Обессилевши, царь упал в кресло.
– Ты мне боле не надобен. Пришли ко мне сотника Коврова и ступай.
Алмаз, поклонившись поясно, вышел из горницы.
2
Придерживая полы кафтана, Алексей Михайлович осторожно начал спускаться в подземелье. Впереди него, освещая ступени факелом, медленно двигался Ярмил Ковров – широкоплечий, большеголовый Тайного приказа сотник. Конец его сабли, всякий раз ударяясь о каменную ступеньку, позвякивал. Стрельцы, сопровождавшие царя в пытошную, остались у входа в подземелье.

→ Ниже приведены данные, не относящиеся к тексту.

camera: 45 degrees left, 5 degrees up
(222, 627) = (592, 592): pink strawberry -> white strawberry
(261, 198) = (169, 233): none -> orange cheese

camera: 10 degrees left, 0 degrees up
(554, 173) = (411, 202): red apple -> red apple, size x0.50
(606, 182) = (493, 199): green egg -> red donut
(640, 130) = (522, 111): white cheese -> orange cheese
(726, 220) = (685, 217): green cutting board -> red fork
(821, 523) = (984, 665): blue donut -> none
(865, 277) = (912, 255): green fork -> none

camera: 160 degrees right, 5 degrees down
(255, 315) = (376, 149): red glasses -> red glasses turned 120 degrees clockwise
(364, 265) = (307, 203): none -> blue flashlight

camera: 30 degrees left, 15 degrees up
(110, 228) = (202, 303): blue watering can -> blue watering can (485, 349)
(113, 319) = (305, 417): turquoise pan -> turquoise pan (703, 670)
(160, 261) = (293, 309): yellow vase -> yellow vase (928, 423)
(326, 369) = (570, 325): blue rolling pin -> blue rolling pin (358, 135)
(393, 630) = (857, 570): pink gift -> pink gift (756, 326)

– Все ли готово к пытке? – строго спросил Алексей Михайлович.
– Готово, государь! Давно тебя дожидаемся. Притомились, поди, заплечных дел мастера стоямши без дела, – засмеялся сотник.
– Весел ты ноня, Ярмилка, кабы плакать не пришлось, – осадил царь осмелевшего не ко времени сотника. – Ниже факел нагни! – приказал он.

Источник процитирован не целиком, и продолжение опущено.